A new research group within the Social Science Research Center—the Violence, Law, and Politics Lab—is piecing together correlations between homicide in American cities and government policy.
Professor Robert Vargas arrived at the University of Chicago in the fall to teach in the department of sociology and to establish the lab, which launched on October 15.
“The lab was created with a dual purpose of conducting research to investigate the historical origins and evolution of homicide in US cities and digitizing volumes of archival materials to conduct such research,” Vargas said.
The research conducted by the lab focuses on Chicago, but also studies other urban cities, including New Orleans and San Francisco, to investigate the historical contexts around homicide waves to understand the dynamics of urban crime.
“Currently, the lab is digitizing thousands of homicide records from the New Orleans Police Department from 1890 to 1965. We are also working on a project examining the effects of redistricting laws on rates of violence in Chicago since 1870. These projects are part of a larger effort to better understand how the changing political economy of cities corresponds to changes in the prevalence and location of homicide,” Vargas said.
With the conducted research, the lab hopes to engage in homicide prevention by identifying the optimal time for law enforcement and social service interventions.
Christina Cano, a third-year majoring in sociology and creative writing, has been working in the lab since its inception.
“My role is a data analyst, and in this first phase of our bigger project [I] go through homicide reports from the turn of the century to assess how a murder is reported, what details are included and omitted. The shared features we [find] in these cases create an overall analytical framework,” Cano said.
With the variety of academic backgrounds within the research group, each data analyst brings different skill sets to the project.
“Because I have experience with ArcGIS, a mapping program, another coworker and I have also worked on another project assessing Chicago gerrymandering and how it affects community areas’ voting results,” Cano said.
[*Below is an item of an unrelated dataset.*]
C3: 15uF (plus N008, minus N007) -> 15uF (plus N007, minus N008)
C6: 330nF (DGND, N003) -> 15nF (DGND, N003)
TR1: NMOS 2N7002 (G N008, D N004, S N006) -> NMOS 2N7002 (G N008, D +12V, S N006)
Other students in the lab do work on collecting other data, such as transcribing police scanner transmissions.
Anil Sindhwani, a third-year majoring in sociology and public policy, works on both the primary homicide project and a newer project that explores the impact of race and income on the quality of police protection given. “I’ve been doing a lot of digitizing and geocoding of historical data, like homicide reports and locations,” Sindhwani said. “On top of this historical project, Vargas has a digital vulnerability project, and I helped with that by listening, recording, and classifying bits of CPD radio communication.”
Beyond the current ongoing projects, Vargas hopes that the progression of the lab’s projects could possibly influence political advocacy and policy change. “One of the questions I’d like to explore is the degree to which guns have been used in homicide dating back to the late 1800s. Studying those patterns may yield novel insights on the current gun control debate,” he said.
In the future, Vargas hopes to expand the lab’s potential in exploring different dimensions of violence. “I would love for the lab to become a space where scholars and students can conceptualize, measure, and understand the effects of different forms of violence,” he said. “Not just interpersonal violence, but also state violence, gendered violence, and racial violence.”